Das dürfte auch künftig lukrativ bleiben, nachdem der Mitbewerb so sehr ausgedünnt wurde…?
In Wahrheit wird der Markt immer kleiner. Durch das Internet haben unsere Kunden natürlich auch neue Möglichkeiten – es wurde leichter, direkt mit den Stoffherstellern in Kontakt zu treten. Und weil es den europäischen Produzenten aufgrund der Konkurrenz aus China nicht so toll geht, liefern die erstens selbst an die Endkunden, und zweitens mittlerweile auch in Kleinmengen.

In welche Richtung wird sich Ihr Sortiment vor diesem Hintergrund entwickeln?
Es könnte deutlich stärker in Richtung Dekor und Kindermode gehen. Aber das will ich ehrlich gesagt nicht. Ich will den Charakter unseres Unternehmens, die Kernmarke von Komolka, erhalten: Ein breites Angebot, das den DIY-Sektor mitbedient, aber vor allem von der Kindermode bis zur hochwertigen Couture- und Cocktail-Mode reicht. Genau aus diesem Grund gehen wir auch in Schulen und klären die jüngeren Generationen auf. Die verstehen ja meist gar nicht, warum ein Meter eines bestimmten Modestoffs bei uns 35 Euro kostet – und der H+M oder Zara verkaufen ganze Kleider um 17 Euro. Nur halt in erbärmlicher Qualität. Dabei gibt es kaum einen Bereich, in dem Nachhaltigkeit so einfach eine größere Rolle spielen könnte, als bei der Bekleidung: In dem man hochwertige, regionale Kleidung kauft – oder sie sogar mit hochwertigen Stoffen selbst näht bzw. nähen lässt. Viele Jugendliche hatten ja noch nie einen echten Wollstoff in der Hand. Das ist mit ein Grund, warum wir unser Nähkollektiv gestartet haben.

Was steckt da drin, im Nähkollektiv?
Das ist unser Kursprogramm für Kinder, Jugendliche und Erwachsene – nur ein paar Meter weiter die Mariahilfer Straße runter, auf Nummer 53. Dort bieten wir Näh- und Schnittkurse, Stoff-Events, Cosplay-Kurse und einschlägige Präsentationen an, um das wertvolle Wissen um Mode sowie das Schneiderhandwerk zu fördern.

Gibt es Stoffe, die nie aus der Mode kommen?
Natürlich gibt es sowas wie „Basics“ – also Standardstoffe, die die Leute kennen.
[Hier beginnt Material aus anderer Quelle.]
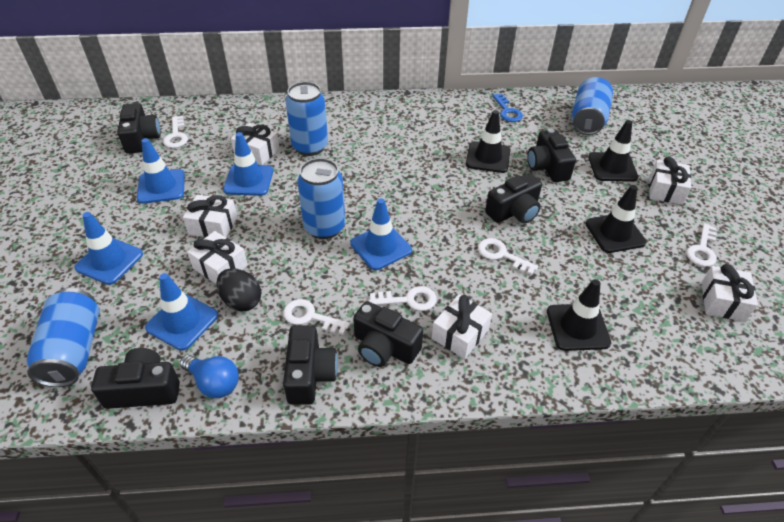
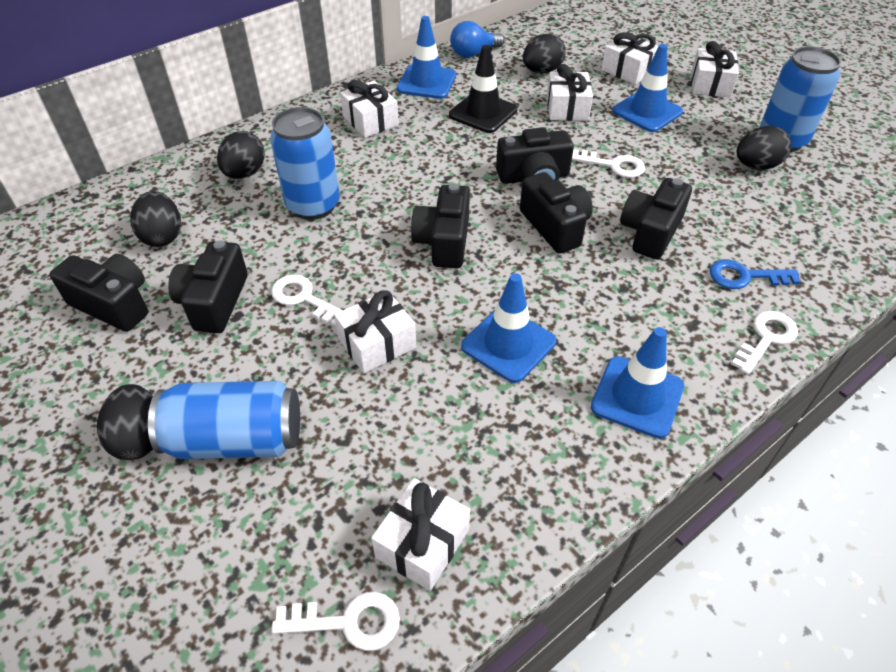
black egg: 1 -> 5
black traffic cone: 4 -> 1
blue can: 4 -> 3
blue traffic cone: 5 -> 4
white key: 5 -> 4

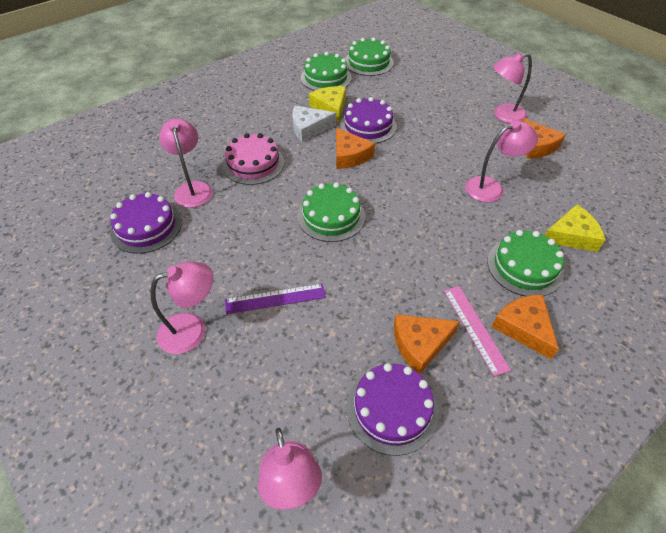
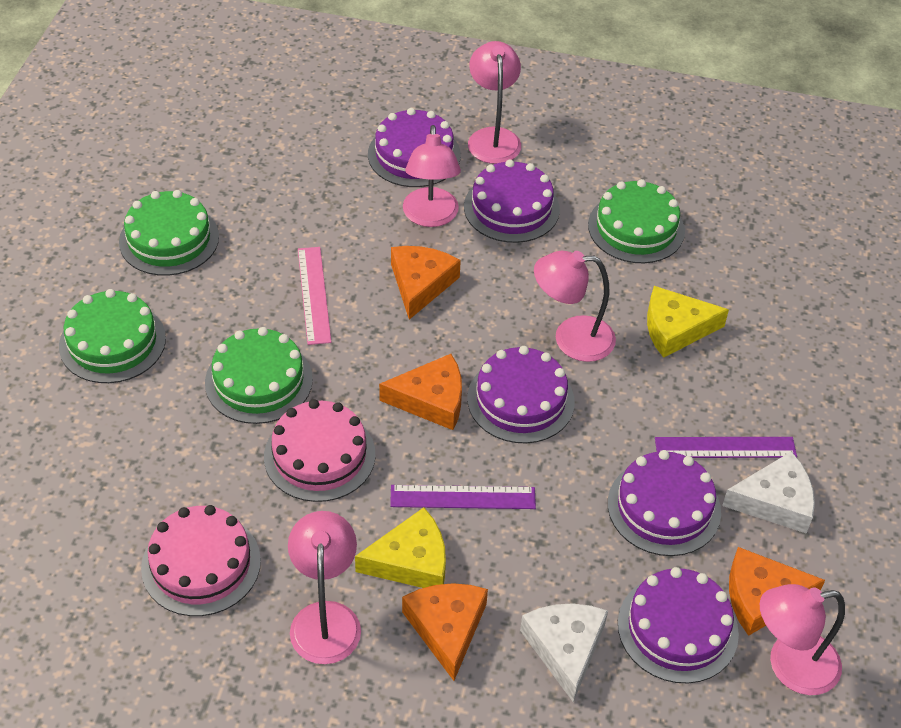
pink cake: 1 -> 2
purple cake: 3 -> 5
purple ruler: 1 -> 2
white cheese: 1 -> 2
Die kommen in dem Sinn nicht wirklich „aus der Mode“ – nur wird das Klientel immer kleiner, das sich dafür interessiert. Etwa ein Woll-Flanell: Den kennt man – aber den können immer weniger Leute verarbeiten. Umgekehrt kann man sagen: Was in Mode kommt, das hängt halt z.B. von Versace ab – oder davon, was J.Lo bei irgendeiner Gelegenheit trägt.

Wenn Jennifer Lopez also im August in Venedig ein bestimmtes Kleid anhat, wird der entsprechende Stoff bei Ihnen nachgefragt?
Ja, dann kommen die Leute und wollen sowas haben. Aber „Mode“ wird noch viel mehr von verschiedenen Medien – also vor allem von Mode- und Style-Magazinen – geprägt. Die erfinden das eigentlich: Wenn J.Lo einen goldenen Rock trägt und irgendwo anders ein weiterer Promi eine goldene Bluse, dann heißt es: Gold ist der neueste Schrei! Und dann kreieren die Redaktionen selbst Mode in Gold – und schaffen damit erst den angeblichen Trend. Dasselbe passiert z.B. auch mit Leoparden-Muster. Oder wenn es heißt: „der Sommertrend Gelb“. Ja, Gelb ist halt eine schöne Farbe, die viele Leute aber ohnehin gerne tragen.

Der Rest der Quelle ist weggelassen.